Blessé jusqu’au fond du cœur, je m’enfonçai dans le jardin et j’allai me jeter sur ce banc ombragé où je m’étais assis la veille à l’endroit le moins fréquenté du parc. Je me rappelai seulement alors que c’était juste en cet endroit-là qu’avait eu lieu la violente explication entre MM. de Flamarande et de Salcède dans la fatale nuit qui avait brisé leur existence. De là, peu d’instants après, je vis passer la voiture qui emportait ma dernière consolation, mon dernier espoir en ce monde ; tout était consommé. J’avais sacrifié jusqu’à mon honneur pour cet enfant qui me payait en mépris. Je ne pleurai pas, je restai pétrifié et n’ayant plus conscience de moi-même.
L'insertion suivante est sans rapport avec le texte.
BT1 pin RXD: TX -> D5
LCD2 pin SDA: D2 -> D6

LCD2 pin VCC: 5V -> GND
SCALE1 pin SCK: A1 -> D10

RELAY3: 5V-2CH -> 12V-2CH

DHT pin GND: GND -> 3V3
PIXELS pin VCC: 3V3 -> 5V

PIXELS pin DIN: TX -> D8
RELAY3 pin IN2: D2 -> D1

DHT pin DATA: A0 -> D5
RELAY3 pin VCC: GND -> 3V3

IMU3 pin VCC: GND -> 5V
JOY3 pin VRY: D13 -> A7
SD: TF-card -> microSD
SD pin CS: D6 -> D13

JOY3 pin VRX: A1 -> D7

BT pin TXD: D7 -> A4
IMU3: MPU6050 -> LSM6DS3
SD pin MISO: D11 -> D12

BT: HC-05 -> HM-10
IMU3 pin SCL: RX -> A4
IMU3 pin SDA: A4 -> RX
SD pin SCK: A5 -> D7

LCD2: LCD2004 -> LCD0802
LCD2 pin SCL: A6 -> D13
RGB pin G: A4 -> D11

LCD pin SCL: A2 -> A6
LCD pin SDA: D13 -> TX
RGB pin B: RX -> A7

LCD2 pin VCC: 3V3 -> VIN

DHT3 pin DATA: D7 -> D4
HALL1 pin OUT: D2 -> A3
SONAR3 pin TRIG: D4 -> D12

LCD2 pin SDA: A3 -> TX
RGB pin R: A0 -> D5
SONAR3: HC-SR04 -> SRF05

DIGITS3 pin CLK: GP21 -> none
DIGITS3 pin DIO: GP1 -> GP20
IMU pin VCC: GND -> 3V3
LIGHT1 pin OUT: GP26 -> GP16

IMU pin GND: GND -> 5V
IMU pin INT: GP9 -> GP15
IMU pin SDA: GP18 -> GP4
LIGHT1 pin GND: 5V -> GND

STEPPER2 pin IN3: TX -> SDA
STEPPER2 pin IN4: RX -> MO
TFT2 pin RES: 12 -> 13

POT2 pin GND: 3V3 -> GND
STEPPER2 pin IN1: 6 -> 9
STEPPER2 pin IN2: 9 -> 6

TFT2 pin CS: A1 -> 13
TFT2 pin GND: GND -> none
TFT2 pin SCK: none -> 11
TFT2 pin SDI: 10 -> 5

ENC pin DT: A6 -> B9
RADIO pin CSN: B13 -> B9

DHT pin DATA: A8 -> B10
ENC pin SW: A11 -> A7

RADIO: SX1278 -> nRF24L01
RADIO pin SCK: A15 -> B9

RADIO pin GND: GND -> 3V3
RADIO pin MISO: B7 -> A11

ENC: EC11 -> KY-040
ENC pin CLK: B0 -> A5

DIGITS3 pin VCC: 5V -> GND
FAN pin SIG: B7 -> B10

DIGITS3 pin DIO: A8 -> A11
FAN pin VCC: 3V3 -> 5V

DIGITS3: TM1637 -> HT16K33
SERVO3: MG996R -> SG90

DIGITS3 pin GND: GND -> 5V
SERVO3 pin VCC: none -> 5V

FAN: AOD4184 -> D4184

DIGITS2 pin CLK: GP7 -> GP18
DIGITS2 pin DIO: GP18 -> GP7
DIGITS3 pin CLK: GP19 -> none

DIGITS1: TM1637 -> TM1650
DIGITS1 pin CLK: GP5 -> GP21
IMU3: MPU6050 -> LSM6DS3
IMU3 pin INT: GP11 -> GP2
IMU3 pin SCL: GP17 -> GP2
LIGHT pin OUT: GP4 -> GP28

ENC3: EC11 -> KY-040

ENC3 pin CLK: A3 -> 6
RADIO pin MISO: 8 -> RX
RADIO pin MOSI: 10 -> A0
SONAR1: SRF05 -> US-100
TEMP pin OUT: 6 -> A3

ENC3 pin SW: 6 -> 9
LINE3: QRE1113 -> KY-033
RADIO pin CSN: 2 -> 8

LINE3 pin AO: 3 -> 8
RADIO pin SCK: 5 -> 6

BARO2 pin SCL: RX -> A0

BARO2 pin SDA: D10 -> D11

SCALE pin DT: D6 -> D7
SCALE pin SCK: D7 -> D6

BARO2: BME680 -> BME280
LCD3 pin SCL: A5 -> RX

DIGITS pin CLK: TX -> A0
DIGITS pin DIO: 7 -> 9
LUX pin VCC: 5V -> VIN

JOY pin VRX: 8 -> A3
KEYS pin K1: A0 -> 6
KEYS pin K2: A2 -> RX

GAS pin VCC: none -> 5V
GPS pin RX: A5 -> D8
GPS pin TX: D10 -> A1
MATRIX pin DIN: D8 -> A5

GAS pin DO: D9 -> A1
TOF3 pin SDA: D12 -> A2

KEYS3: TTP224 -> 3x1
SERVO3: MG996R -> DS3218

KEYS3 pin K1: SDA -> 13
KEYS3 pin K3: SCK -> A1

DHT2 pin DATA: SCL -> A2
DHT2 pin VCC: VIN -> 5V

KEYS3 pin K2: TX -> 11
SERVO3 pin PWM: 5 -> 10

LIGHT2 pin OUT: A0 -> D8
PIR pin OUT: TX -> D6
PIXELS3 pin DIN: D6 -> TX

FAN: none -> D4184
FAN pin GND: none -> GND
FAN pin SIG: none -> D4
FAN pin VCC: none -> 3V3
Quelqu’un s’assit près de moi sans que je l’eusse entendu venir et prit ma main glacée dans les siennes.

— Gaston ! m’écriai-je sortant comme d’un rêve.

— Non, Espérance Michelin, répondit-il en souriant. Il n’y a plus de Gaston. Oublions ce personnage ; mais vous, voyons ! vous êtes souffrant ou désespéré. Pourquoi ne suivez-vous pas ma mère, qui n’a jamais, méconnu votre attachement ?

— Roger…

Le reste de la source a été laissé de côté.